Celebrating 50 years of Bhutan-Japan cooperation

Bhutan and Japan commemorated the milestone event of the 50th anniversary of Japanese assistance to Bhutan at the Taj Tashi Hotel on June 18.

During the event, the President of Japan International Cooperation Agency (JICA), Akihito Tanaka, said, “The development is a continuum. There is no beginning or an end. 50 years is just a milestone and our journey continues. We will continue to work closely with Bhutan in the years to come.”

Akihito Tanaka said he is pleased that the ideals and vision of late Dasho Keiji Nishioka in agriculture is present in the government policy and activities of Agriculture Machinery Center (AMC) that improves the livelihood of farmers. He added that late Dasho Nishioka who came to Bhutan in 1964 lives on through the legacy of the work and progress he made in Bhutan.

“Apart from agriculture, Japan-Bhutan cooperation is active in many fields, rural infrastructure, governance, disaster management, telecom, tourism, education, health care, etc.,” he added.

The President of JICA also said that the grace and warmth of Their Majesties the King and Queen of Bhutan, during the royal visit to Fukushima, helped to subside and heal the wounds of many Japanese suffering from the ordeals of the tsunami.

“The warmth and respect that the Japanese people feel about Bhutan lies at the heart of our development cooperation efforts. Stronger development cooperation begets stronger national ties,” he said.

Gracing the event as well applauding the achievements made by late Dasho Nishioka, the Foreign Minister, Lyonpo Rinzin Dorje said, “Japanese lives have touched the lives of every Bhutanese people.” He went on to thank Japan for its continuous support and assistance in the nation’s development.

The First Secretary, Embassy of Japan in New Delhi, Hideki Taniguchi said Bhutan and Japan share a similar tradition and culture.

He said His Majesty’s visit to Fukushima in November 2011, immediately after the Great-East Japan Earthquake, has left an indelible memory in Japanese hearts.

He said the development philosophy of Gross National Happiness shares a common feature with human security, which the Japanese government promotes. He further said JICA will work with the Centre for Bhutan Studies and GNH Research to carry out the third GNH survey scheduled in September this year.

Taniguichi added that JICA will focus its efforts and help address the challenges of rapid urbanization due to rural-urban migration, youth unemployment issues, and climate change.

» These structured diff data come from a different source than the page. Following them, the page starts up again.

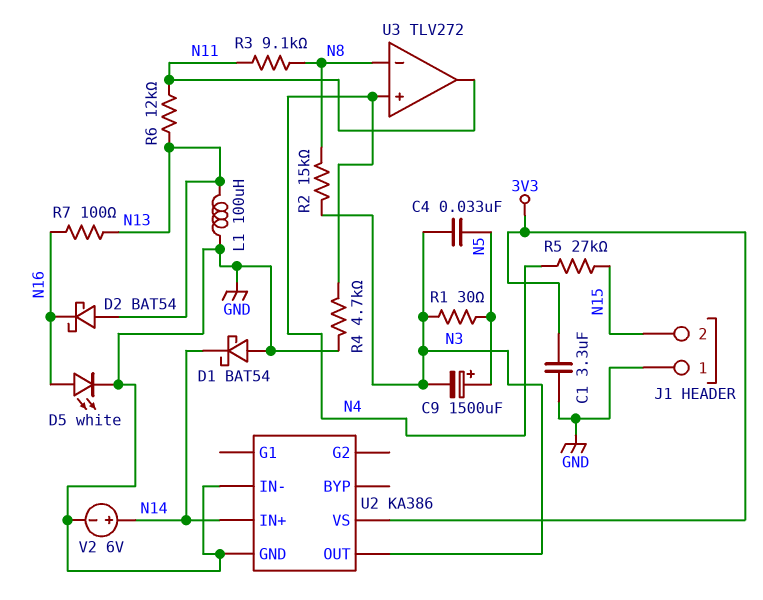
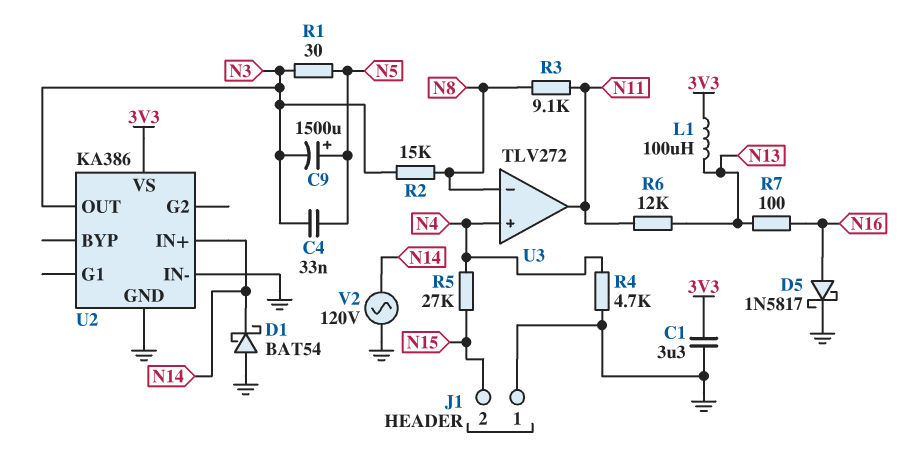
D2: schottky BAT54 (A N13, K N16) -> none
D5: LED white (A N16, K GND) -> schottky 1N5817 (A N16, K GND)
L1: 100uH (GND, N13) -> 100uH (3V3, N13)
V2: 6V (plus N14, minus GND) -> AC 120V (GND, N14)

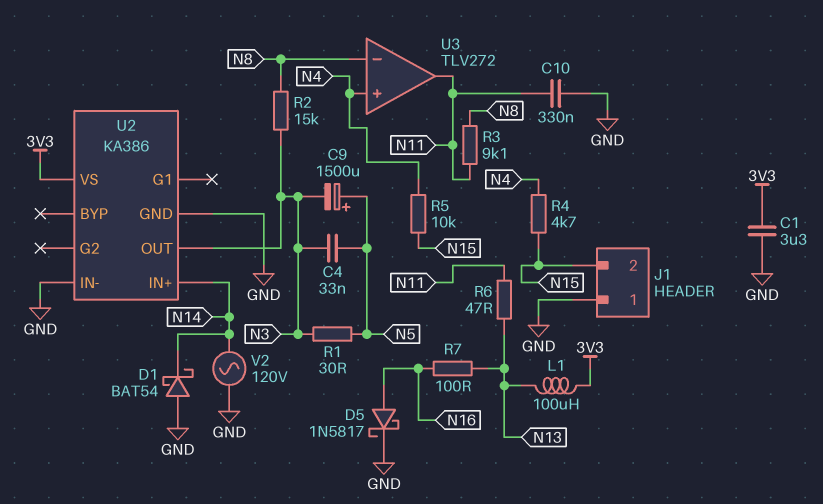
C10: none -> 330nF (GND, N11)
R4: 4.7k (GND, N4) -> 4.7k (N4, N15)
R5: 27k (N4, N15) -> 10k (N4, N15)
R6: 12k (N11, N13) -> 47 (N11, N13)

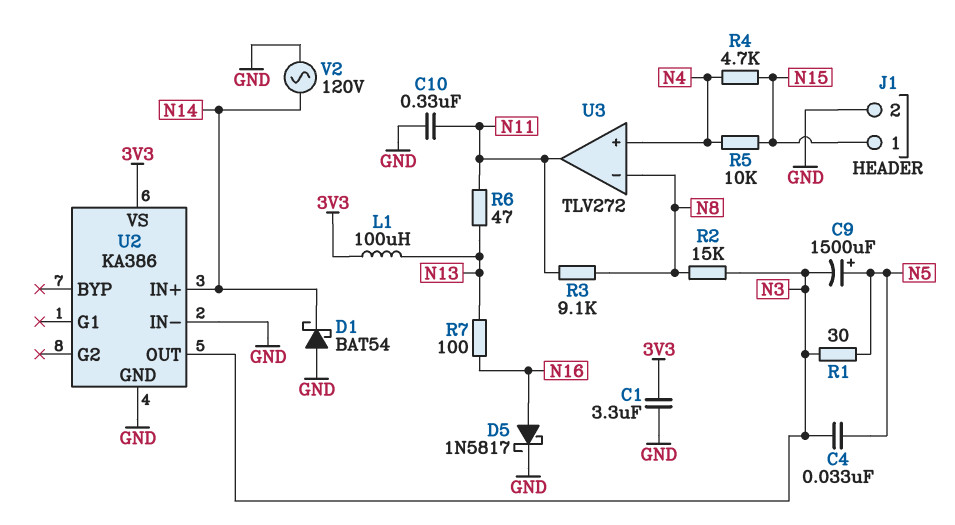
J1 pin 1: GND -> N15
J1 pin 2: N15 -> GND

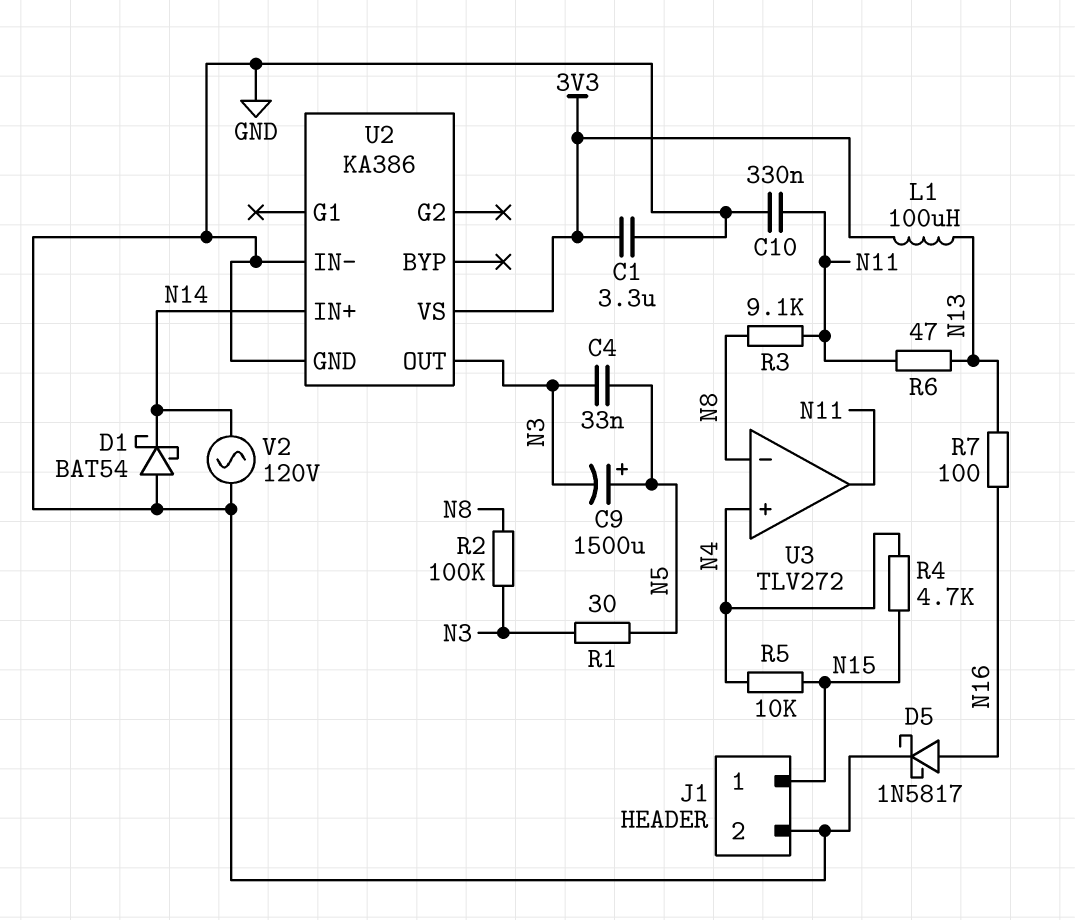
R2: 15k (N3, N8) -> 100k (N3, N8)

“The emphasis of our activities of cooperation may change to reflect Bhutan’s evolving needs. But our work will continue to be guided by the same principles of self-reliance and inclusiveness,” he said.

The cooperation between JICA and Bhutan started in 1964 with the arrival of late Dasho Nishioka to provide agricultural assistance. In the 50 years timeframe, more than 300 Japanese experts have helped Bhutan in the technical field.

As per the to statistics from OECD’s Development Assistance Committee, Japan is the largest bilateral ODA partner in Bhutan and has provided 5.7bn Yen as assistance grant aid to Bhutan.

One of JICA’s aims is to reduce poverty, and therefore, it provides support and expertise in agriculture and rural development as most Bhutanese are dependent on agriculture for their livelihood.

JICA has also started the Japan’s “food security for under privileged farmers’ scheme” which provides grants to assist small-holder farmers in increasing their production of staple food crops, like rice, wheat and maize.

To improve the standard of living in rural areas, Japan has also started JICA ODA loans which are being used to expand electricity distribution networks in rural parts of the country and to reach the target of electrifying 100% of households.

Through the innovative Science and Technology Research Partnership for Sustainable Development (SATREPS), Japan brings in the latest advances in science to manage the serious challenges that confront Bhutan, such as the increased flooding due to the melting of Himalayan glaciers caused by climate change.

The former programme director of Agriculture Machinery Centre, Chetem Wangchen, also reflected on the memories of late Dasho Nishioka during the event.